Kritik an Beetzendorfer Bauplänen

kzu - Dähre. Mit überwiegend harscher Kritik bedachten mehrere Dährer Ratsmitglieder das Prozedere um den teuren Um- und Anbau am Beetzendorfer Verwaltungsgebäude der Verbandsgemeinde (VG). Man sah sich hier vor vollendete Tatsachen gestellt, an denen sich am Ende kaum etwas richten ließe.

Seitens der VG habe man erst reagiert, als sich angesichts des rund 1,6 Millionen Euro teuren Umbaus Unmut in der Bevölkerung breit machte. Dähres Bürgermeister Harald Heuer betonte zwar noch einmal, dass die VG nur als Mieter auftritt und an den Bauherren, die Gemeinde Beetzendorf, jährlich 48 000 Euro zahlt, aber das besänftigte die Kritiker nicht: Sie rügten vor allem die Art und Weise, wie das Projekt „von oben“ durchgedrückt wurde.

Im Rat sprach man von einer „wenig durchdachten Eilentscheidung“, die wohl im Zusammenhang mit Fördermitteldruck entstanden sei. Michael Olms und Otthard Schulz rügten die langfristigen Verpflichtungen des Mietverhältnisses von 20 Jahren: „Wer weiß denn, was in 20 Jahren ist?“ Der Kritik schlossen sich auch die Ratsherren Klaus Schulz, Frank Schulz und Eckehard Schulz an: „Wir wollten doch eigentlich unsere Verwaltungskosten in der VG senken“, erinnerte Frank Schulz.

„Für die Gemeinde Beetzendorf rechnet sich das Vorhaben natürlich, aber uns stößt das ganze Projekt sehr sauer auf“, betonte Otthard Schulz. Schließlich sitze man ja letztlich doch gemeinsam in einem Boot.

Während der Ratssitzung am Montag kam man in der Runde auch auf die „recht komfortable Finanzsituation“ der VG zu sprechen.
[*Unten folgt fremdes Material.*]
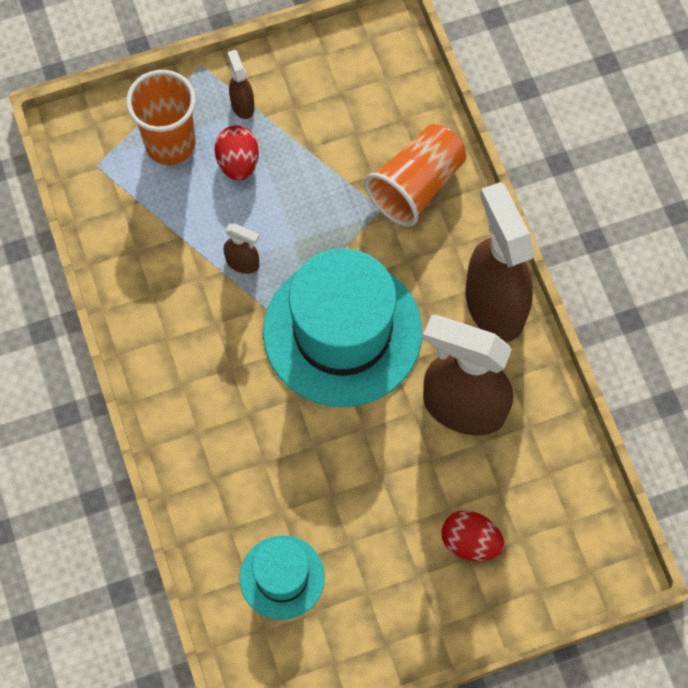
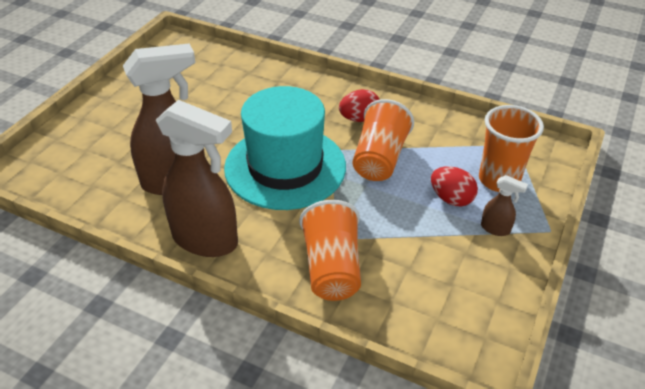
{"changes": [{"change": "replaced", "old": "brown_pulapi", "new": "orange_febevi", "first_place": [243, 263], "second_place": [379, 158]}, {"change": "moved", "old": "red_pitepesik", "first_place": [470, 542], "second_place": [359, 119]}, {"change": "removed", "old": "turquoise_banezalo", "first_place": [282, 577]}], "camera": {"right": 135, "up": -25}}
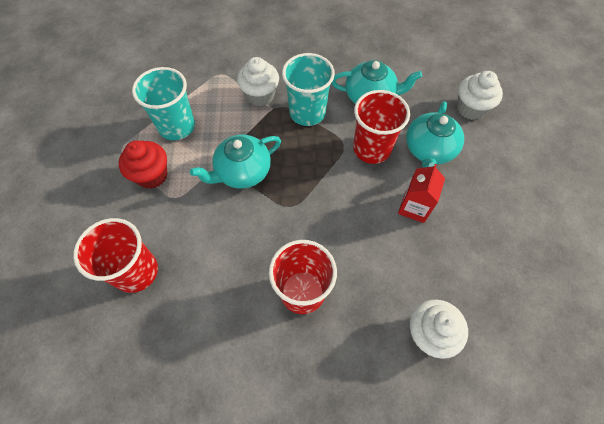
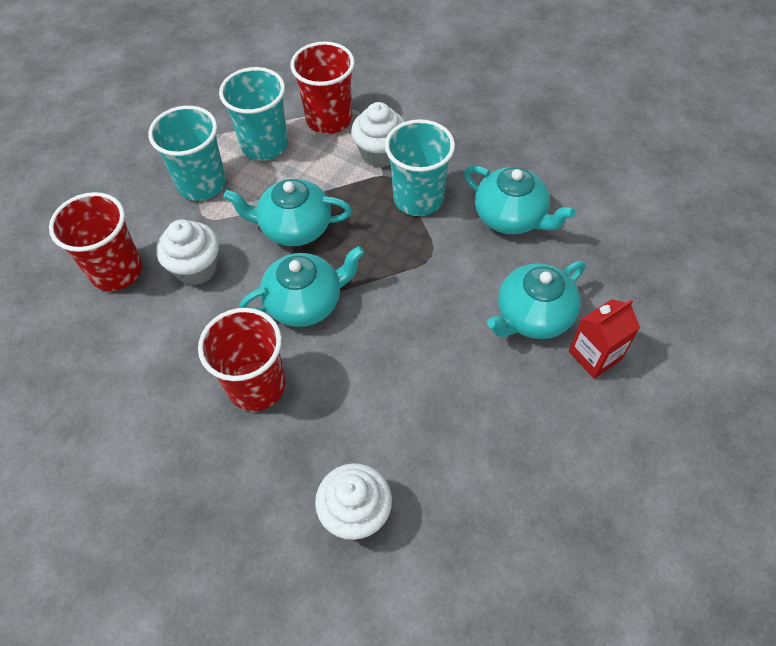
{"changes": [{"change": "moved", "old": "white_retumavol", "first_place": [470, 109], "second_place": [196, 268]}, {"change": "moved", "old": "red_febevi", "first_place": [371, 149], "second_place": [329, 119]}, {"change": "replaced", "old": "red_retumavol", "new": "turquoise_febevi", "first_place": [152, 175], "second_place": [202, 184]}, {"change": "moved", "old": "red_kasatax", "first_place": [414, 207], "second_place": [595, 355]}, {"change": "added", "new": "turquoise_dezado", "second_place": [305, 302]}], "camera": {"right": 35, "up": -5}}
Diese stünde jedoch im krassen Gegensatz zu den riesigen Haushaltslöchern vieler Mitgliedsgemeinden. Von den über 800 000 Euro Überschuss im VG-Haushalt forderten mehrere Dährer Ratsherren einen Ausgleich. Derzeit sind eine Reduzierung der Umlage von einem Prozent und der Verzicht auf Anteile aus der Investhilfe im Gespräch.